Des avancées aux États-Unis

Le Canada, qui était parvenu l’an dernier à faire de nouveau partie du top 10, se retrouve donc cette année au dix-huitième rang, juste derrière la Namibie. Il perd sa place de numéro un américain, devancé qu’il est par le Costa Rica (6ème) et la Jamaïque (10ème). Le rapport justifie cette dégringolade par la fin des années Harper, premier ministre peu enclin à se montrer ouvert envers les journalistes.

Un constat qui vient appuyer les multiples combats que mènent les différentes associations de journalistes au pays, et en premier lieu la Fédération professionnelle des journalistes du Québec (FPJQ). Rappelons que depuis un an, celle-ci a lancé une plateforme Frein à l’info, permettant à ses membres de dénoncer toute entrave à leur liberté d’informer. Elle suit également de très près, tant à Ottawa qu’à Québec, le dossier de la révision des lois sur l’accès à l’information, et prend régulièrement position lorsque des pressions sont mises afin qu’un professionnel révèle ses sources.

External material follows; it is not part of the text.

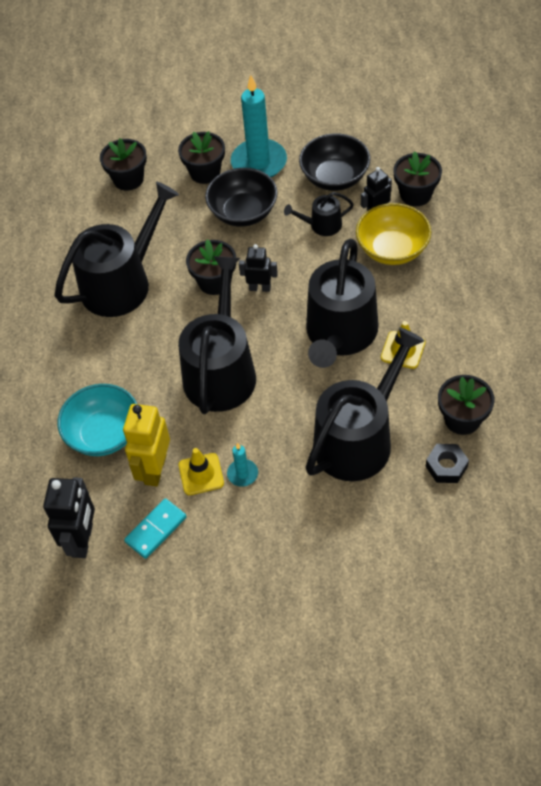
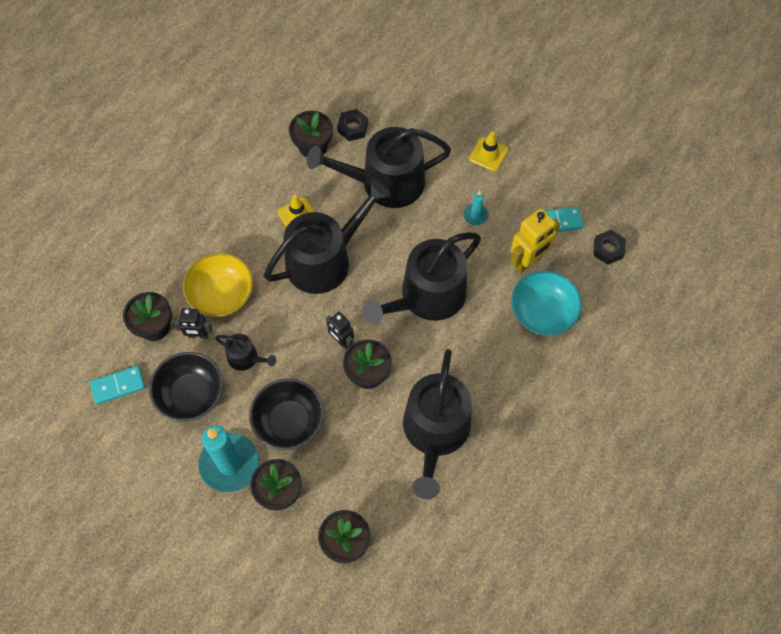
camera: 145 degrees left, 10 degrees up
(83, 540) = (608, 249): black robot -> black nut
(122, 282) = (435, 432): black watering can -> black watering can turned 75 degrees counterclockwise
(201, 474) = (501, 235): yellow traffic cone -> yellow traffic cone (488, 154)
(393, 146) = (118, 386): none -> turquoise domino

Malgré cela, le Canada reste pourtant cette année encore loin devant son voisin du sud. Si les États-Unis gagnent quelques places au classement, ils n’en demeurent en effet pas moins à la quarante-et-unième place. RSF salue quelques avancées, notamment la possibilité aujourd’hui de négocier avec les ravisseurs lorsque des journalistes sont pris en otage ou encore la fin du harcèlement judiciaire dont faisait l’objet le journaliste du New York Times James Risen de la part du département de la justice, afin que ce dernier dévoile ses sources pour son livre sur la CIA.

«Le principal facteur d’inquiétude reste l’obsession de l’administration Obama de contrôler l’information, qui transparait à travers la guerre menée contre les lanceurs d’alerte et les sources des journalistes, mais aussi le manque de transparence du gouvernement constamment dénoncé par les journalistes américains, peut-on lire dans le rapport. Le sort réservé aux journalistes dans l’élection présidentielle américaine est également préoccupant. Depuis que les primaires ont commencé l’été dernier, des reporters ont vu leur accès régulièrement réduit aux évènements de campagne par les candidats des deux partis politiques et ont été la cible d’insultes et même d’intimidation sur les réseaux sociaux.»

De l’autre côté de l’Atlantique, et alors que quatorze pays européens figurent dans le top 20 du classement, la France fait pâle figure avec une quarante-cinquième place seulement. Au-delà des assassinats à Charlie Hebdo survenus en janvier 2015 et qui ont emporté la vie de huit journalistes, le rachat de médias par des acteurs de la finance et de l’industrie suscite des craintes de plus en plus grandes sur l’indépendance éditoriale.

Paranoïa des dirigeants

C’est pour finir en Afrique du Nord et au Moyen Orient que les journalistes sont les moins libres de faire leur travail. Un résultat qui vient confirmer le constat que faisait déjà RSF dans un rapport précédent datant du début de l’année sur la guerre menée contre le journalisme par les groupes islamistes armés comme Daech. Cette enquête sur des idéologies et systèmes totalitaires qui ne conçoivent les reporters que soumis ou morts, exposaient notamment les « onze commandements » édictés par Daech en octobre 2014 dans la province de Deir Ez-Zor en Syrie, auxquels les journalistes doivent se soumettre.

Le premier consiste à prêter allégeance au calife, lit-on. Un autre leur interdit de travailler pour des chaînes «luttant contre les pays islamiques». Ils ne peuvent publier un article sans avoir obtenu d’abord l’assentiment du «service de presse» de l’État islamique. Enfin, tout écart de conduite sera sanctionné, le journaliste fautif étant «tenu pour responsable».

«Entre terrorisme et abus de la lutte anti-terroriste, où trouver une place pour le journalisme indépendant?, questionne Reporters sans frontières. La liste des entraves à la liberté de la presse, qui comprend les lignes traditionnelles à ne pas franchir – liées à la politique (familles dirigeantes) ou à la religion (blasphème, apostasie), ne cesse de s’allonger.»

RSF livre ainsi aujourd’hui un rapport qui ne laisse que très peu de place à l’optimisme et qui pointe du doigt la paranoïa des dirigeants – politiques et économiques – contre les journalistes.